The county’s southernmost beaches on Manasota Key are a world away from Longboat, Lido and Siesta. Heavily laden with wave-pulverized fossils, the sand displays a tone from gray to black. Adjacent to historic Englewood, the beaches of Manasota attract the largest number of nesting marine turtles on the west coast of Florida, and the hot, dark sand incubates the eggs in a shorter than usual timeframe. Manasota’s beaches are rich in history, containing prehistoric burial grounds and the 1860s Gulf Ridge homesite of Capt. Joseph Leach, one of the first settlers of a barrier island on the southwest coast of Florida. The name “Manasota” is a combination of Manatee and Sarasota, and was given to the key by a Maryland-based timber company that set up a nearby sawmill with the same name. Over the years, Manasota Key’s beaches have attracted visitors and residents looking for a setting of nature and privacy. The key has attracted a number of famous performer-residents, including Dan Rowan, Donna Summers and Mel Tillis. One of the area’s best-kept secrets, the Sarasota County portion of Manasota Key is almost entirely residential. One exception is the historic Manasota Beach Club, styled after an old-time, upscale but rustic New England resort, where visitors return year after year for sunshine, meals in the dining room and socializing with old friends.

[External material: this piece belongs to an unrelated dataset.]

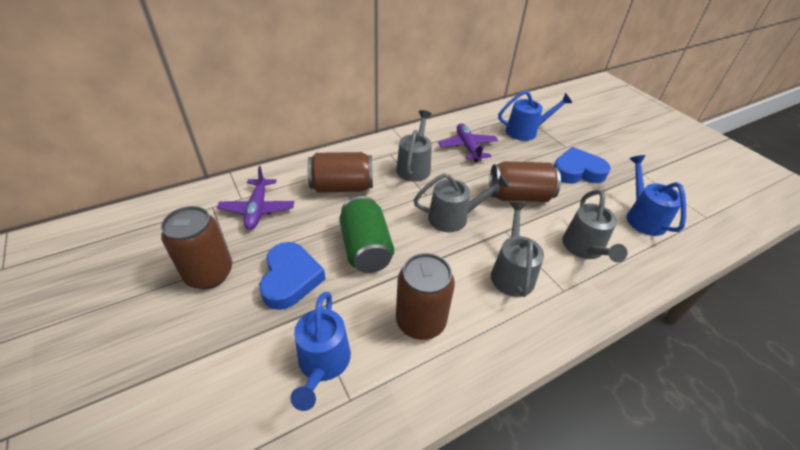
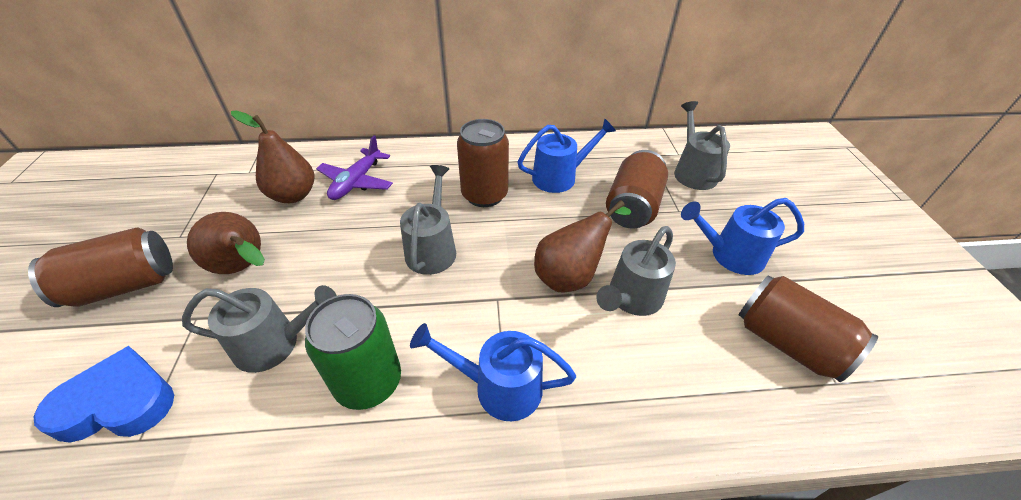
blue heart: 2 -> 1
brown pear: 0 -> 3
purple plane: 2 -> 1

At Manasota Beach (8570 Manasota Key Road) visitors can arrive by car, via the north bridge, or by boats along the Intracoastal Waterway, docking at boardwalks that wind through the mangroves. Lifeguards, picnic tables, restrooms and boat ramps. Blind Pass Beach (6725 Manasota Key Road), also known as Middle Beach, includes the Hermitage Artist Retreat, a series of cottages including a beach home built in 1902 by Swedish immigrant Carl Johanson. It now serves as a retreat for specially invited artists from around the world.

Like the treasures in my family’s shell collection, each of our beaches is beautiful and interesting, and like colorful jewels, they each have a special brilliance that sets them apart.